Entre les 10 et 26 novembre, un total de 771 personnes retournées d’Angola ont été transportées vers leurs destinations finales. Les bénéficiaires sont des personnes malades, les personnes vivant avec un handicap, les personnes âgées, les femmes enceintes et autres personnes ayant des besoins spécifiques. L’axe routier Kamako-Tshikapa (environ 140 km), en très mauvais état, a constitué la principale contrainte pour le convoyage de toutes ces personnes retournées et expulsées d’Angola.

La communauté humanitaire est engagée dans les activités des phases de première urgence et d’urgence dans la zone de Kamako. Mais la stratégie de réponse est en cours de recadrage suite à la décision des autorités de suspendre les travaux de construction du centre d’orientation et d’information lancés conjointement avec le HCR à Kamako. Les activités d’assistance se poursuivent avec le cash inconditionnel, le WASH, les vivres et le transport pour les personnes désireuses de rejoindre leurs zones d’origine et la couverture est de cette activité est passée de 50 000 à 95 593 personnes en l’espace de deux semaines.

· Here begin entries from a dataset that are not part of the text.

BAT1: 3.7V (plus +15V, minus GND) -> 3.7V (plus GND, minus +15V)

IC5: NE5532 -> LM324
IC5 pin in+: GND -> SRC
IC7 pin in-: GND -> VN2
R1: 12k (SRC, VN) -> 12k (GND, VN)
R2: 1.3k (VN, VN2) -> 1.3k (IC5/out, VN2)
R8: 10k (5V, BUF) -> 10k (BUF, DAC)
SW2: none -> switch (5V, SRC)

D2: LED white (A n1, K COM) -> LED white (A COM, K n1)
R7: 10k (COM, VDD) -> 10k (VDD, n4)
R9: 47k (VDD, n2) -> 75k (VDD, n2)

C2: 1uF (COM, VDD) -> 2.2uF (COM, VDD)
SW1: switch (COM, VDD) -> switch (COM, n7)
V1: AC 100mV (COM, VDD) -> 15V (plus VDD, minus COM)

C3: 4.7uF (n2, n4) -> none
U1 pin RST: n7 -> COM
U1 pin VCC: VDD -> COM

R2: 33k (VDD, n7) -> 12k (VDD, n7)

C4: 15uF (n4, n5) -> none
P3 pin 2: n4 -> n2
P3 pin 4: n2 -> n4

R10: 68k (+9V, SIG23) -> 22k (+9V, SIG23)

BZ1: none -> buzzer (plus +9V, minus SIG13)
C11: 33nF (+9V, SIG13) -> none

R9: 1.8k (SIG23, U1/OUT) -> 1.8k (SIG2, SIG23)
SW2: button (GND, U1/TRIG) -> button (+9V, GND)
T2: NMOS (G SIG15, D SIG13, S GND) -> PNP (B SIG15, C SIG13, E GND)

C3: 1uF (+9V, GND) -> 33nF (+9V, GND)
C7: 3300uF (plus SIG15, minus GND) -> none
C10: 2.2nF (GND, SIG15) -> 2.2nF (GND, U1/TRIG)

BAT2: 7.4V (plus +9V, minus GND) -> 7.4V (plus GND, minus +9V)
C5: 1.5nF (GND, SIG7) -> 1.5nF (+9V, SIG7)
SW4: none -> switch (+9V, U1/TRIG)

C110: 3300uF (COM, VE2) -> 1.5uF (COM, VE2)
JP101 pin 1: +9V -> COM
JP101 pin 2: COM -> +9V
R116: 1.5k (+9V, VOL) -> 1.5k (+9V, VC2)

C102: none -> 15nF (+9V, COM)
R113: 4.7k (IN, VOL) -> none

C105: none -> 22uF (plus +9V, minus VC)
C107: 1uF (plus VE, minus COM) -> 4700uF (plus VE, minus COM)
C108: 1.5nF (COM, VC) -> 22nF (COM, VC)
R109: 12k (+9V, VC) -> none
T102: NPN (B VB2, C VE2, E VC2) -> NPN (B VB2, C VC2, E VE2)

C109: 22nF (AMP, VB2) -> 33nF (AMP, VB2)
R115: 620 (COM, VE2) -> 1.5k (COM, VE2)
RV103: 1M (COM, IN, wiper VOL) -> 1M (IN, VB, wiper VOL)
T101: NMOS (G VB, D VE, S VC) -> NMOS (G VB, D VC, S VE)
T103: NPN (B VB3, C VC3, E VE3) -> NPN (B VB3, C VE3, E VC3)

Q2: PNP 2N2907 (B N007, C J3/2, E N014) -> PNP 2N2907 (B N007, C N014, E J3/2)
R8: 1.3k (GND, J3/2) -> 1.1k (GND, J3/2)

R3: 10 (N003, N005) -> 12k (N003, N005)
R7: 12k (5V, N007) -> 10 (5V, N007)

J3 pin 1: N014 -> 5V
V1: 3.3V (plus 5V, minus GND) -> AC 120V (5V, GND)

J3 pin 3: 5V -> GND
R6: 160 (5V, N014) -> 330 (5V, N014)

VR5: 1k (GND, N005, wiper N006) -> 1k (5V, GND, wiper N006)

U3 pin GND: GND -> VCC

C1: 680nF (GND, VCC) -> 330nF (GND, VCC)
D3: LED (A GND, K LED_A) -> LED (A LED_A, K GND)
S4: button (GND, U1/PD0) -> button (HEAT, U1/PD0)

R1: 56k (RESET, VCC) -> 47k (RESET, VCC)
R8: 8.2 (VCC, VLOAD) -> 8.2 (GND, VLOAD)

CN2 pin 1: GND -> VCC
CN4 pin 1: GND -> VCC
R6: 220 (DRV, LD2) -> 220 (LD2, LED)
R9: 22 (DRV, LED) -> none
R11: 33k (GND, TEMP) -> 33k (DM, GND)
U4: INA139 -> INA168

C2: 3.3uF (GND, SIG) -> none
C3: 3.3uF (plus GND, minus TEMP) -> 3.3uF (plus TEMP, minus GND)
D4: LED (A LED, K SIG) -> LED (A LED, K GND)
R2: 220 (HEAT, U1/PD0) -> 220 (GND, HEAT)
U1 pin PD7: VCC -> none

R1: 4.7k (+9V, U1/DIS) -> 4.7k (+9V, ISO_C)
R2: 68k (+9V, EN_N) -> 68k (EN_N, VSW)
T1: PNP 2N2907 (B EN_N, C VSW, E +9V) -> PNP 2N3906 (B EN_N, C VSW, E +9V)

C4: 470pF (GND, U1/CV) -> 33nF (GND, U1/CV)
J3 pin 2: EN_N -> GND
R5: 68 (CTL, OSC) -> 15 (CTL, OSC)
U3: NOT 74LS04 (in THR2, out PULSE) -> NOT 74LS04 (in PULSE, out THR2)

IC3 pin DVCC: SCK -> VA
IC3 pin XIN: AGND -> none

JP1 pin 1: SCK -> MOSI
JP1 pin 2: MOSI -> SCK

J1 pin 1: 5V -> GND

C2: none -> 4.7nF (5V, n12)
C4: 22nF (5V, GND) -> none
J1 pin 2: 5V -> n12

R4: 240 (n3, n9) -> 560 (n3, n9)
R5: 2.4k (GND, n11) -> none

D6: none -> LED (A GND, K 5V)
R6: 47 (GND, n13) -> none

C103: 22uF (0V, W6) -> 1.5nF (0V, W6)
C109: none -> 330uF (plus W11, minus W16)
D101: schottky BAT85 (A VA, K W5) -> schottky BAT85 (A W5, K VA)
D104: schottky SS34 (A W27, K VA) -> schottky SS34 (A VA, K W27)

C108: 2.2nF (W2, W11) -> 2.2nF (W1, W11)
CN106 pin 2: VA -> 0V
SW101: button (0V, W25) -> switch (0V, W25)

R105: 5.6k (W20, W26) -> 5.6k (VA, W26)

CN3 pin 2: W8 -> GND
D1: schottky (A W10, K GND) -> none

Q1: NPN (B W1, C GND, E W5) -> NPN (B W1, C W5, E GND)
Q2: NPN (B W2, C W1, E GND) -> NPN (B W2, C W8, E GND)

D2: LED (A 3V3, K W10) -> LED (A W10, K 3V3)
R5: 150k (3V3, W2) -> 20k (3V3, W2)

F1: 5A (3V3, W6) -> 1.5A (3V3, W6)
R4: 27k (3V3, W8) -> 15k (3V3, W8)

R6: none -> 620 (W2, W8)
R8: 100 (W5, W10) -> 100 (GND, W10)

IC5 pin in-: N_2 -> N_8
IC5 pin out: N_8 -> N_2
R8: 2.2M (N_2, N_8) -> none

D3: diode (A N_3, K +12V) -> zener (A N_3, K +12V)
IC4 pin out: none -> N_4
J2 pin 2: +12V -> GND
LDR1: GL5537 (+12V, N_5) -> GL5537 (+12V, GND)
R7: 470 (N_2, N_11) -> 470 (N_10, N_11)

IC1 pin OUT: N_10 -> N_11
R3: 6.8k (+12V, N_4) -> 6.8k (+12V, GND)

Dans la province du Kasaï Central, à la suite des missions d’évaluation menées dans le territoire de Luiza, les acteurs humanitaires ont lancé des opérations de ciblage dans les zones de santé de Luambo, Yangala, Masuika et Lwiza.
Pour rappel, cette mission rapporte la présence de plus de 77 731 personnes retournées d’Angola dans ces zones de santé du 1er au 30 octobre.